42. Terimakasih Kak

174 17 0
                                    

Tik tok.... tik tok....  tik tok....

Terdengar suara arloji di tengah keheningan itu. Tak lupa,  tambahan suara burung di atas kabel, juga satu dua kendaraan yang berlalu lalang di bawah sana menjadi pengisi suara di sore yang mendung. Kedua orang di rooftop pun saling membisukan diri. Ada sekitar setengah jam tidak terdengar suara dialog di antara mereka. Kadang,  sesekali hanya terdengar napas gusar milik gadis berambut sebahu yang duduk di kursi panjang yang tersedia di sana.

Di bawahnya,  tepatnya di sebelah kakinya,  seorang lelaki duduk beralaskan sandal miliknya sembari bersandar di kursi panjang itu. Kejenuhan tentu menyelimutinya lantaran gadis di sampingnya meminta ia untuk menemaninya diam.

Lagipula,  apa bagusnya jika hanya disuruh mendengarkan napas gusar milik Rin? Kalau mau,  ia lebih memilih untuk berkumpul di basecamp-nya.  Menemani seorang gadis yang sedang menggalaukan cowok lain,  itu sama sekali bukan pilihan. Kalau bukan karena janji,  mungkin Arsen akan meninggalkan gadis itu sejak tadi.

Merasa semakin jenuh,  Arsen berjalan ke tepi rooftop dan membuat gadis yang melamun itu tersadar. Mulanya,  Rin hanya mengamati arah sang kakak berjalan. Namun, melihat tubuh Arsen yang duduk terlalu menepi,  membuat Rin panik.

"Kak!!!!!" teriaknya dan berlari menghampiri Arsen. Ia menarik tangan sang cowok hingga ke tengah halaman rooftop. Arsen yang merasa aneh pun,  hanya menatap kebingungan.

"Jangan karena dikacangin, sampai-sampai harus nekat terjun ke bawah!" panik gadis itu masih memegang tangan Arsen. Yang dikhawatirkan malah tertawa.

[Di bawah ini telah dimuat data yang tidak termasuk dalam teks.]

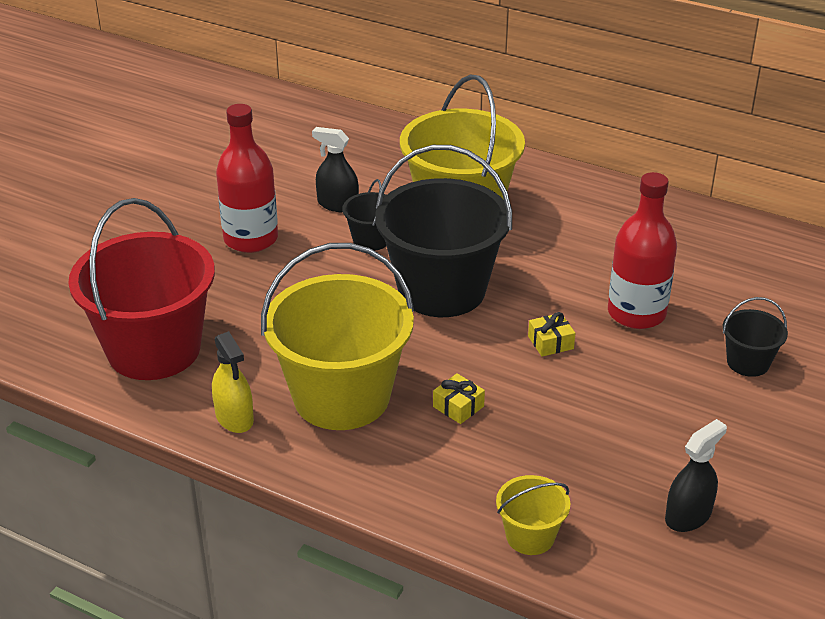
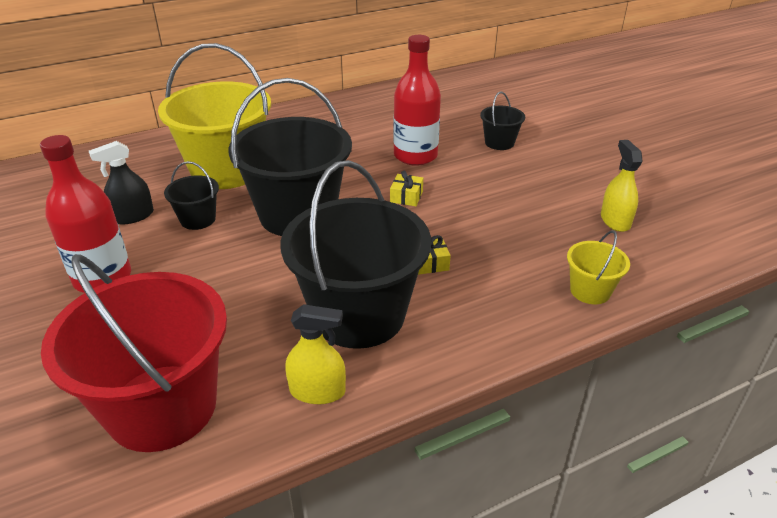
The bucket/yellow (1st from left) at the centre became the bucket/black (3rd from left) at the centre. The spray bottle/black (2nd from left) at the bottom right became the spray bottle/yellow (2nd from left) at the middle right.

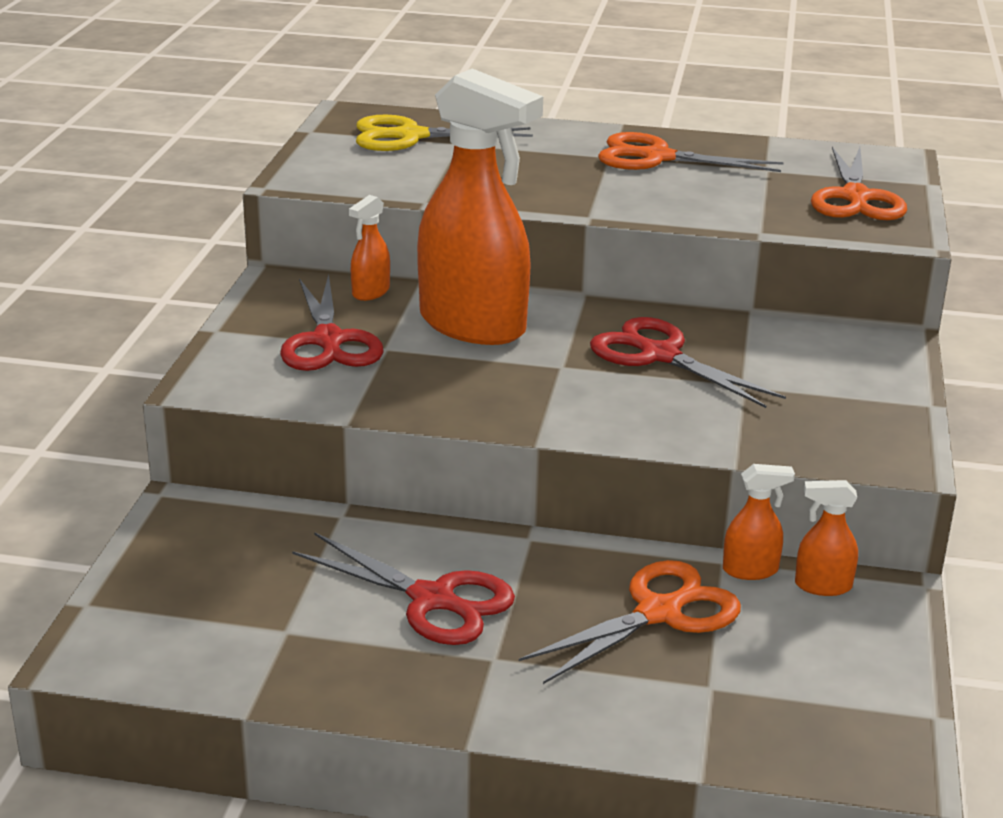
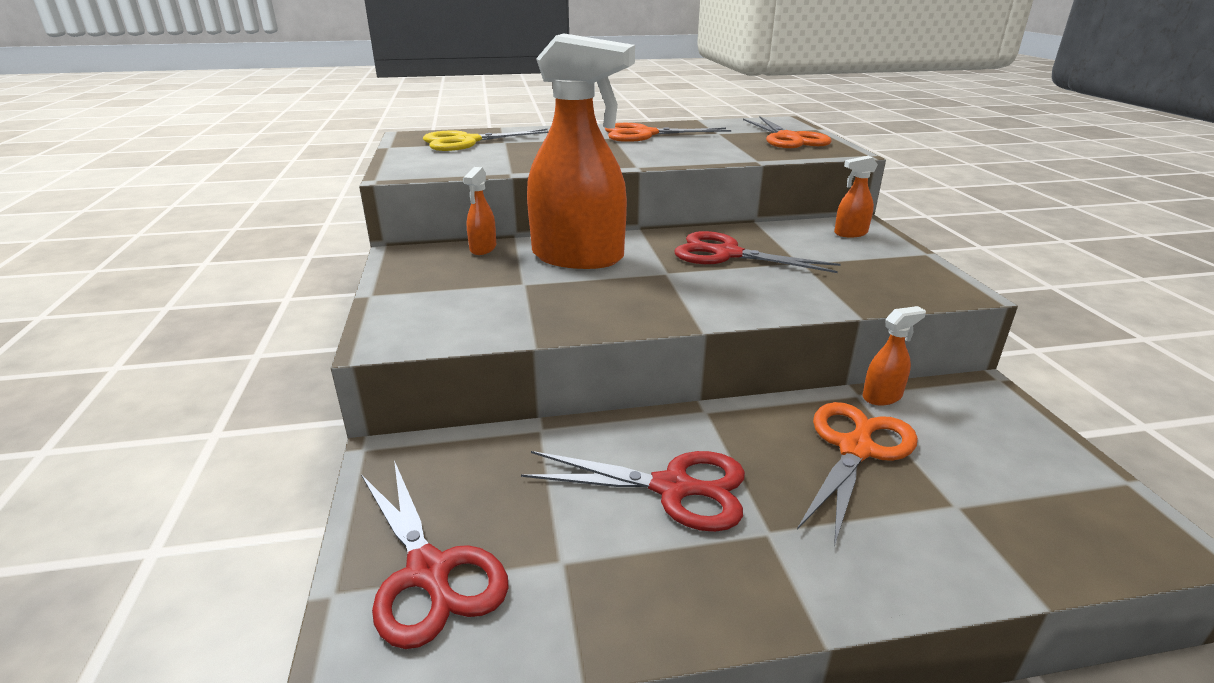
The scissors/red (1st from left) moved from the middle left to the bottom centre. The spray bottle/orange (4th from left in the first image) moved from the middle right to the top right.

"Pede banget lu! Hahahaha!" Arsen menoel hidung sedang milik Rin.

"Halah ngaku aja! Bukan apa-apa sih! Kasian aja sama Angga kalau rumahnya harus jadi TKP bunuh diri, " alibi gadis itu melipat tangannya di depan dada.

"Dasar lu! Malah lebih khawatirin Angga, lagi."

"Kakak minta dikhawatirin?" tanyanya polos dan singkat namun membuat Arsen diam kikuk. Cowok itu menggaruk tengkuk lehernya yang tidak gatal. Lantas,  ia menarik Rin untuk kembali duduk di tepi rooftop.

Awalnya Rin sempat menolak ketakutan lantaran tepi itu tidak ada pembatas ataupun pengamannya. Namun, akhirnya ia nurut juga setelah Arsen berjanji untuk tidak melepaskan tangannya.

"Gue kira lu tadi lagi semedi,"

"Iya maaf,  kak!" sesal Rin tidak enak hati dengan sang kakak.

"Aneh aja gitu,  gue gak pernah lihat lo diam dan sedih sampai selama itu." Arsen mengingat-ingat dimana Rin adalah gadis yang selalu periang.

"Berasa kek bukan Rin yang gue kenal tau nggak," lanjutnya,  membuat Rin kembali membisu. Namun gadis itu diam lantaran menyimak Arsen yang terdengar bawel sore ini.

"Emangya,  cewek ceria kayak lo itu punya beban hidup kek mana sih?" Merasa tidak direspons,  Arsen menolehnya.

"Woy,  ngapain ngelihatin gue sambil bengong? Nggak sopan!" protesnya tidak terima lantaran merasa seperti berbicara sendiri.

"Ekekekkek,  Rin suka kalau kak Arsen crewet. Sore ini,  kita kek tukeran sifat,  iya nggak?  Rin yang gantian diam,  kak Arsen yang bawel." Rin kembali menertawakan kecerewetan Arsen. Ia benar merasakan hadirnya seorang kakak di diri Arsen.

"Gak enak jadi lu. Lama-lama berbusa nih mulut. Tapi syukurlah kalau lo terhibur."

Kembali terjadi keheningan di antara keduanya. Mendengar kata "terhibur" malah membuat Rin kembali murung. Tentu,  Arsen si darah dingin ini tidak banyak tahu menahu cara menghibur gadis yang mendadak galau tanpa sebab.